I hadn’t expected to become an expert in so many different kinds of trees. I hadn’t expected so much in my life to change in 2021. I hadn’t expected to feel frustrated or blah so much of the time and having the trees to pull me up and into the world has made a big difference.

  1. Affection and acknowledgment have healing properties. The mutuality between the giver of the acknowledgment and the receiver of the gift of acknowledgment expands when we stay present to it.
  2. While we may think something will last forever, it won’t. Enjoy, document, share and when the time comes, grieve with your whole heart. Deciduous trees have an annual grief and healing process – helps us humans who don’t have that experience.
  3. Water is life. Living in California means I am witnessing a lot of withered trees. 
  4. Tree hugging is a form of prayer. With feet grounded in the soil, body connected with the tree, mind and heart open – gratitude for the Creator and what has been created, including oneself.
  5. When we listen closely, the trees speak (and sometimes they call out to us.). Yesterday, a Ponderosa Pine scarred and burned by a lightning strike gave me comfort – and I believe I gave comfort, also. A Pistache tree at a desert rest stop also called to be hugged even though “my plan” was different. I am so grateful I listened and acted upon what I heard.

By the time you read this blog post, my joy for consistency and for hugging trees may have expanded to 250 trees or 300 trees or more. Small efforts, repeated – in different spaces, places and contexts, have made an enormous difference in my life this year whether dealing with layers of grief, disappointment or practical matters like building my business.

And now, for you: Activate Your Passion – contemplate, write or create from these questions.
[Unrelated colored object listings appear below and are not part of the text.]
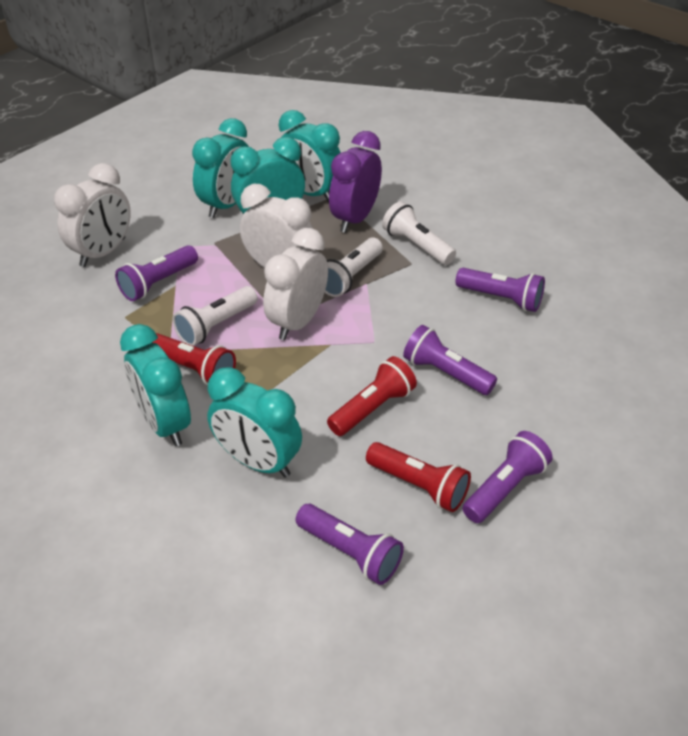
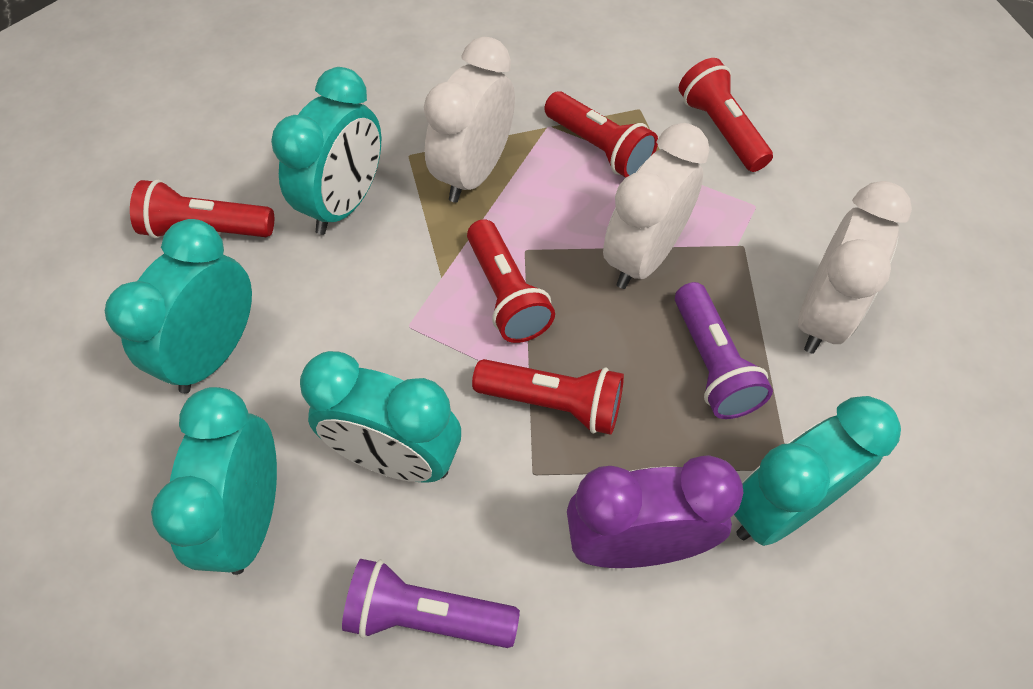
purple flashlight: 5 -> 2
red flashlight: 3 -> 5
white flashlight: 3 -> 0

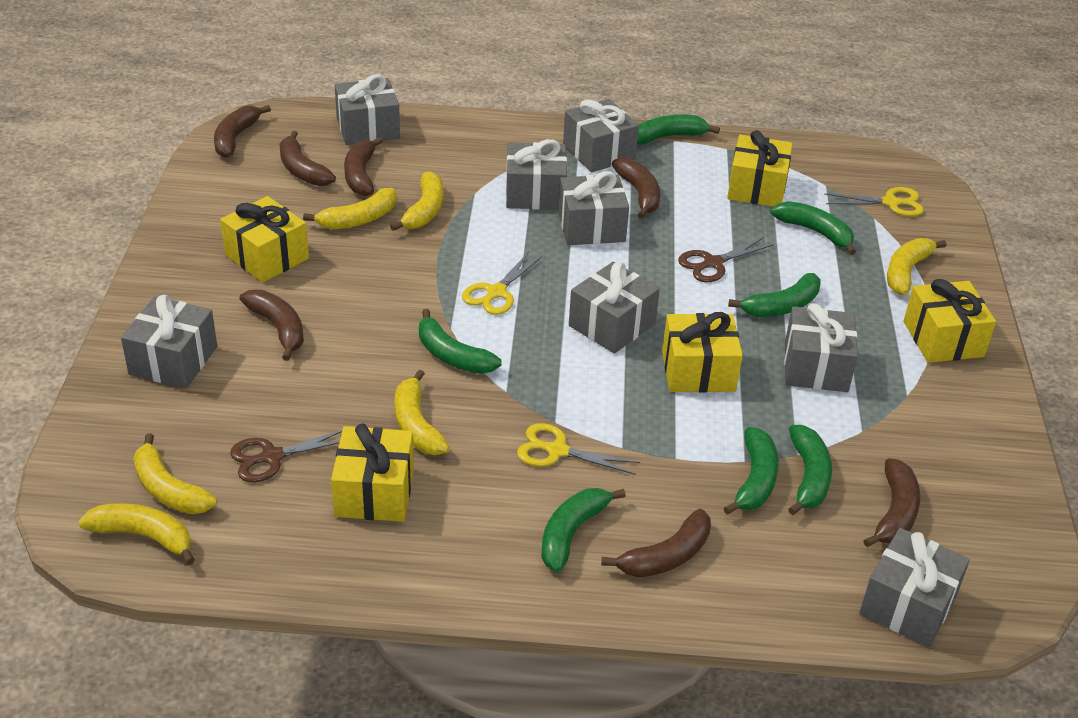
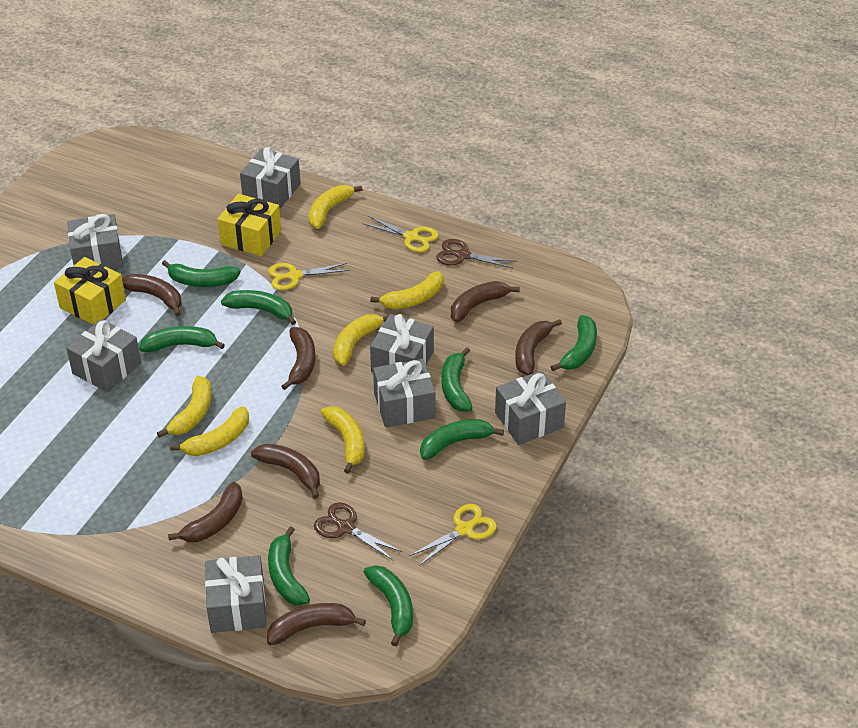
green banana: 7 -> 8
grey gift: 8 -> 7
yellow gift: 5 -> 2

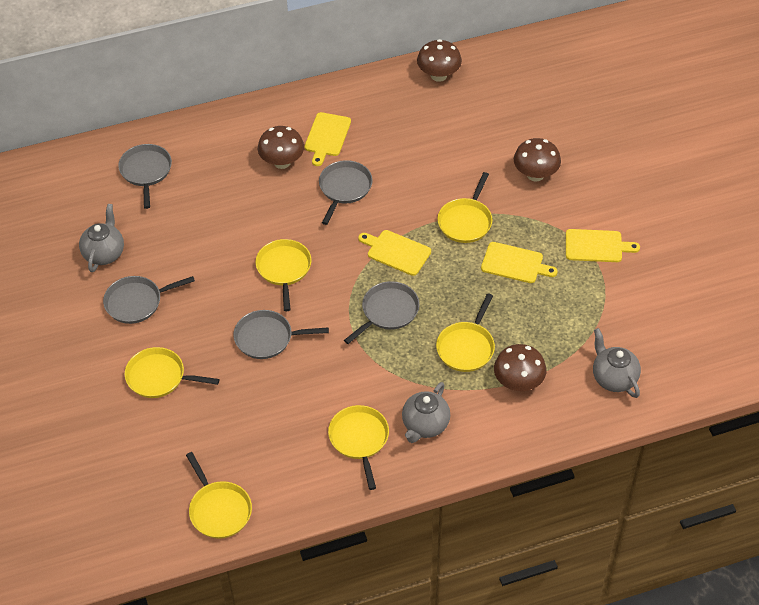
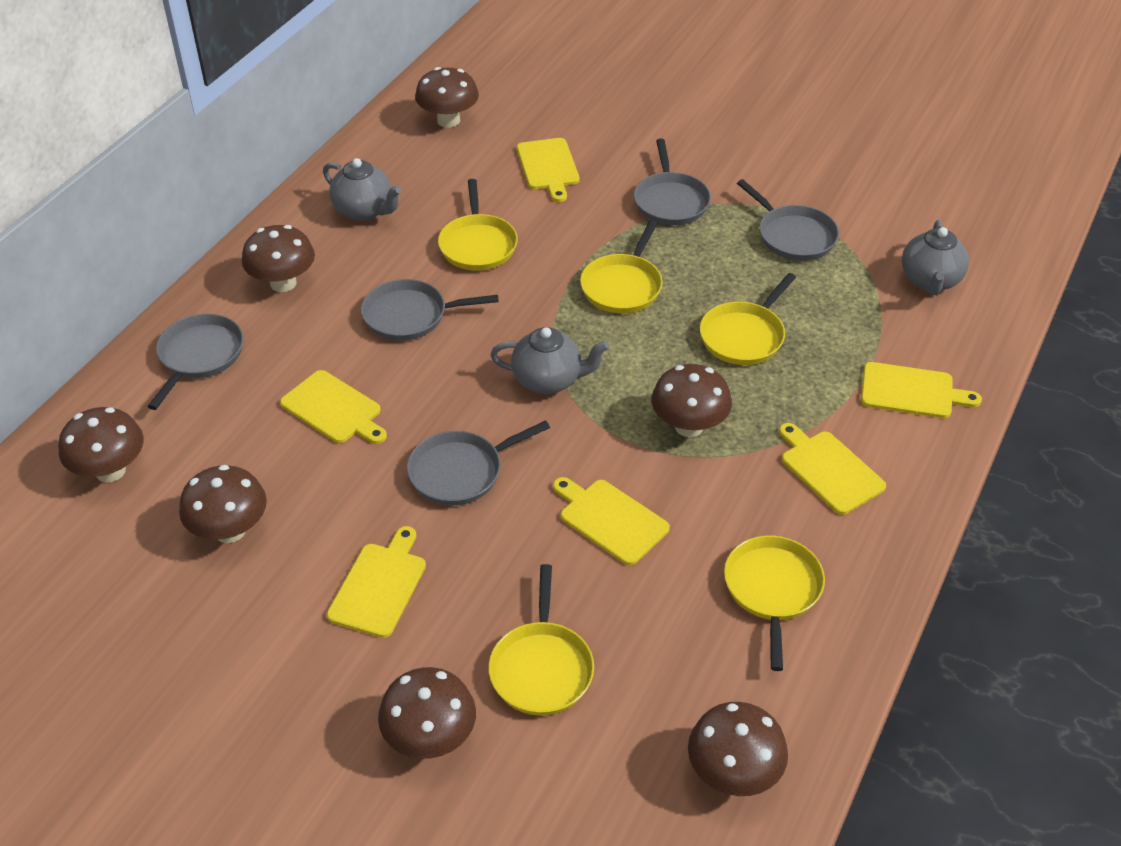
brown mushroom: 4 -> 7
yellow cutting board: 4 -> 6
yellow pan: 6 -> 5

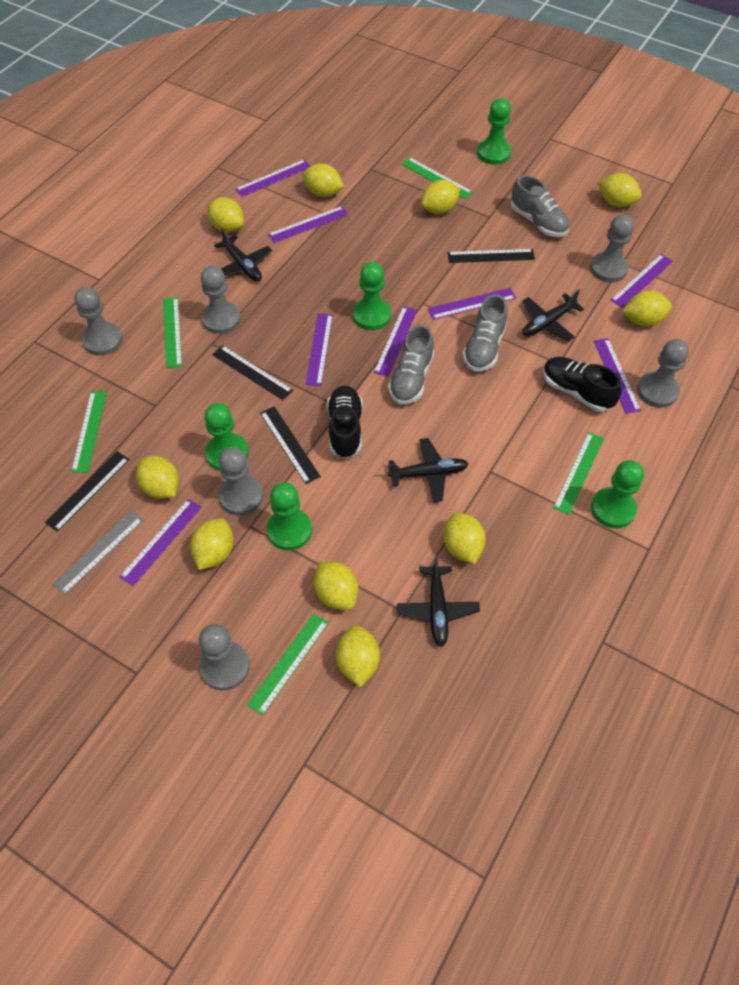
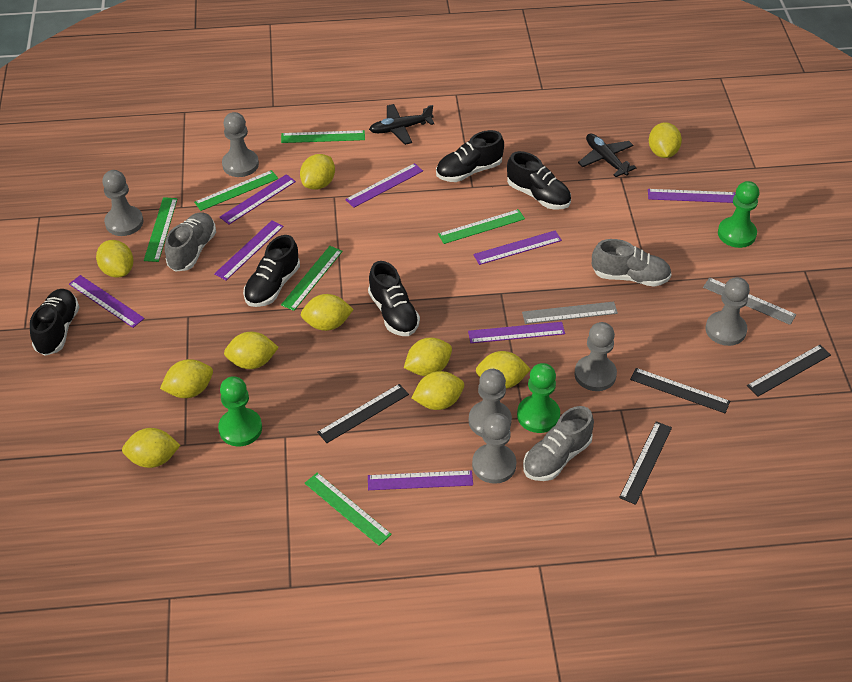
black plane: 4 -> 2
black shoe: 2 -> 5
green pawn: 5 -> 3
green ruler: 5 -> 6
grey ruler: 1 -> 2

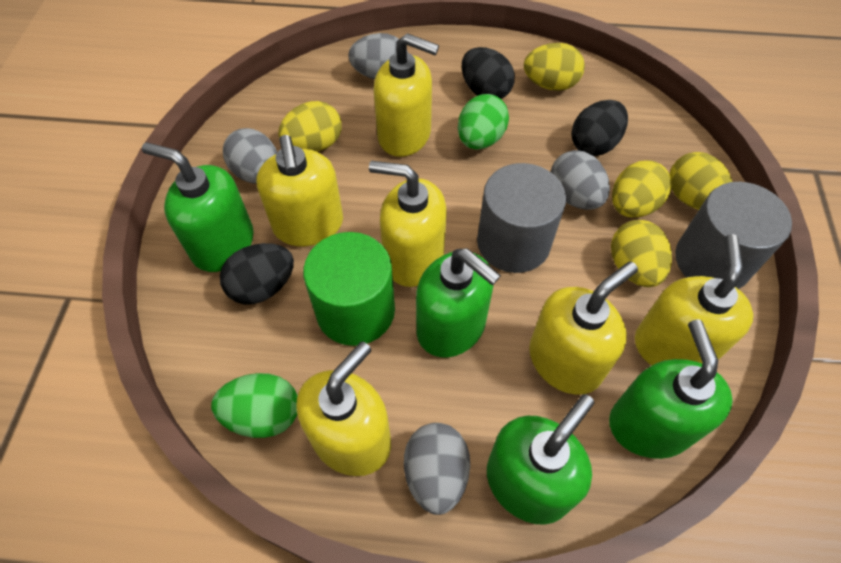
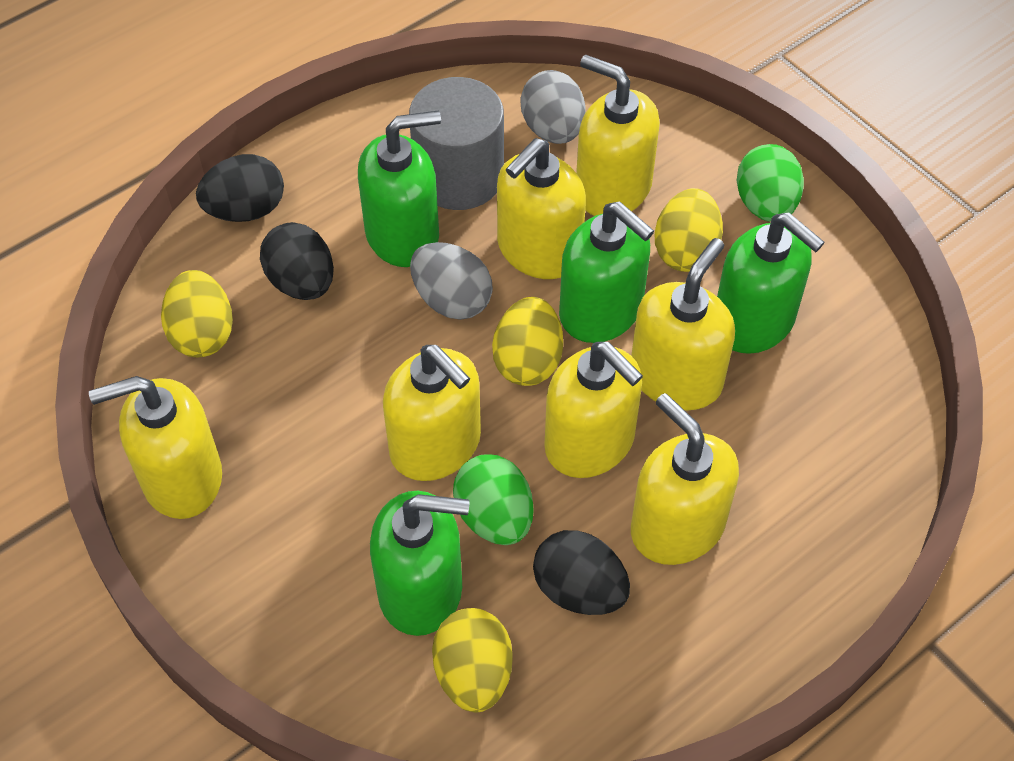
green cylinder: 1 -> 0
grey cylinder: 2 -> 1
grey egg: 4 -> 2
yellow egg: 5 -> 4
yellow soap dispenser: 6 -> 7

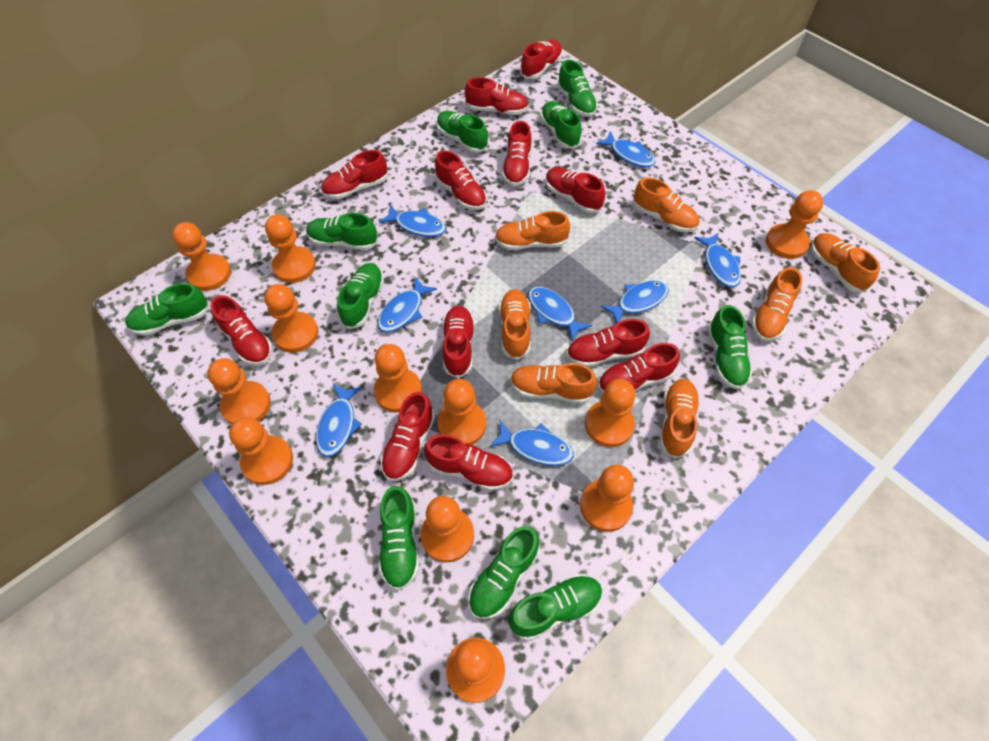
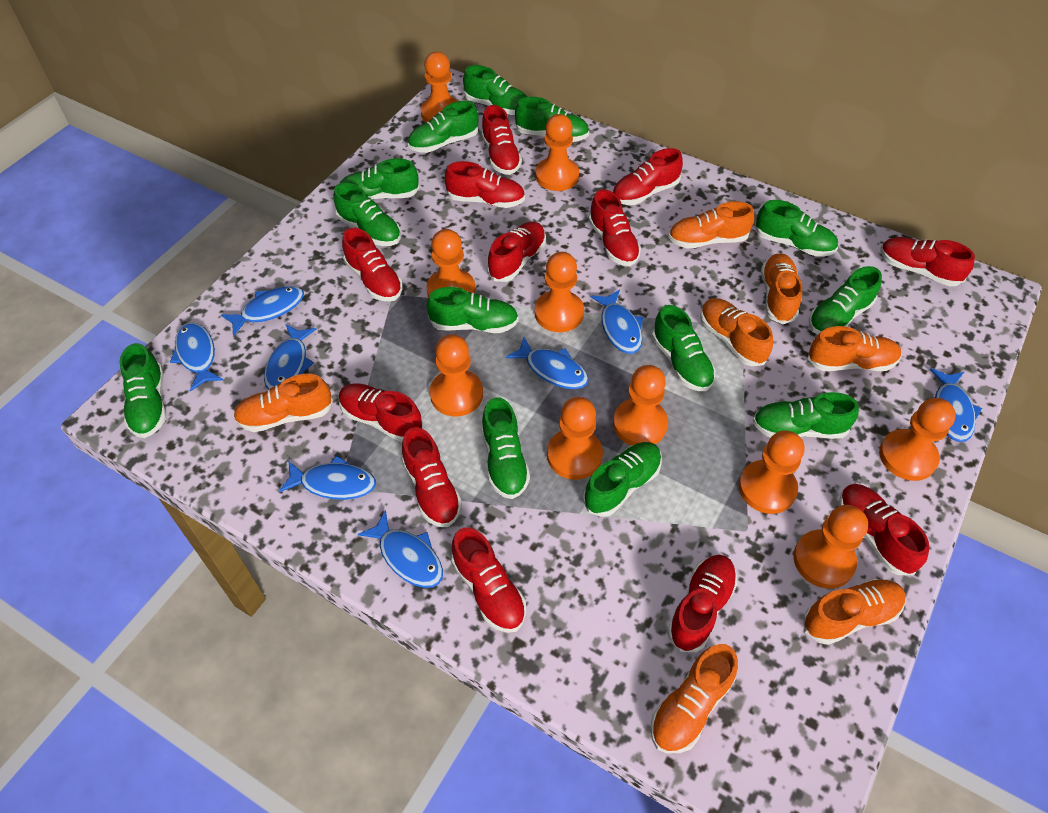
green shoe: 10 -> 13
orange pawn: 12 -> 10

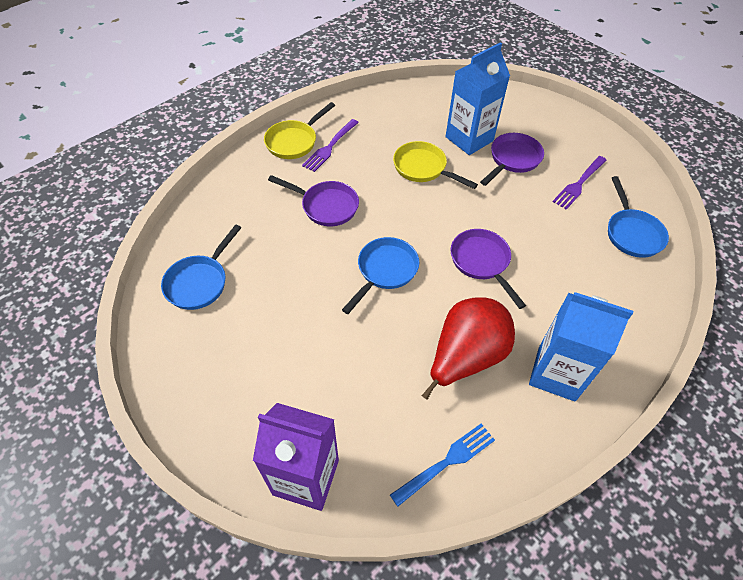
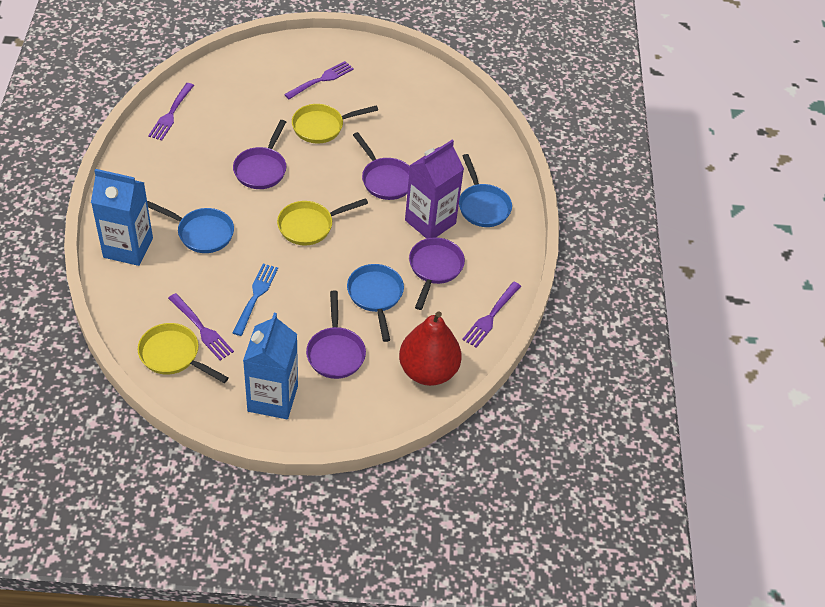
purple fork: 2 -> 4
purple pan: 3 -> 4
yellow pan: 2 -> 3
Do you have a favorite kind of tree?

Have you hugged a tree lately?

Julie Jordan Scott inspires people to experience artistic rebirth via her programs, playshops, books, performances and simply being herself out in the world.  She is a writer, creative life coach, speaker, performance poet, Mommy-extraordinaire and  mixed-media artist whose Writing Camps and Writing Playgrounds permanently transform people’s creative lives. To receive her email newsletter to be inspired by her transformational articles, essays and videos as well as find out about her new programs, products and challenges, please click here to subscribe.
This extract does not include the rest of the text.